Mas a viagem, que a gente só sabia na véspera, era motivo de festa, com direito a vestir a melhor roupa, confeccionada para o Natal, tudo escolhido de acordo com a imperial vontade de mamãe que cozinhava um bolo, para a filharada comer durante a viagem, porque esta era longa, com parada demorada em Areia Branca, e, depois, em Laranjeiras, para os adultos fazerem lanches. Se comia do bolo, não me lembro, porque o que me chamava a atenção era o longo percurso, considerando ser de grande proeza o motorista conhecer toda a estrada que ligava Itabaiana a Aracaju.

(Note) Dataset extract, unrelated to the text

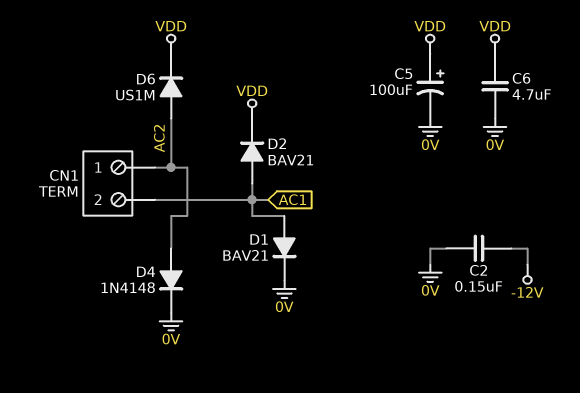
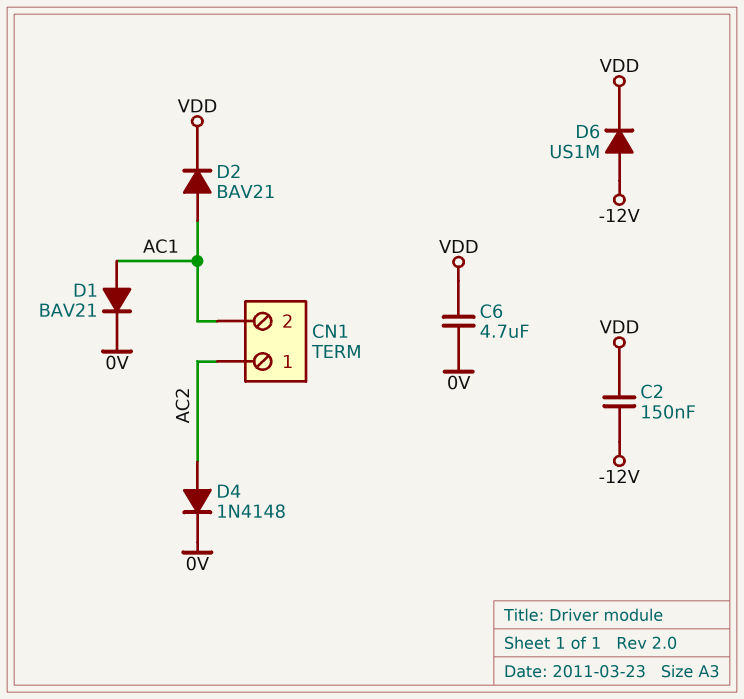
C2: 150nF (-12V, 0V) -> 150nF (-12V, VDD)
C5: 100uF (plus VDD, minus 0V) -> none
D6: diode US1M (A AC2, K VDD) -> diode US1M (A -12V, K VDD)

Na lembrança, eu, em pé, ao lado da janela, calado, vendo o verde da paisagem, no entusiasmo de, mais uma vez, poder pisar os pés em Aracaju.

Acho que até os dez anos de idade, nunca viajei para Aracaju em outro veículo senão em marinete, que, salvo engano, saia de Itabaiana logo no início da manhã, para só retornar no período da tarde, em horário que, exatamente, não me vem à cabeça, porque, para a meninada, o relógio e as horas não existem, nem fazem sentido, e, muito menos, para a gente que, orgulhoso da viagem, procurava extrair da permanência, em Aracaju, o máximo que a capital exibia e oferecia, sobretudo porque não sabia quando retornaria, outra vez, dado que viajar e não viajar era matéria da alçada única de mamãe, de cuja boca, na véspera da viagem, enfim, a gente tomava conhecimento, até mesmo ante os preparativos que ela encenava.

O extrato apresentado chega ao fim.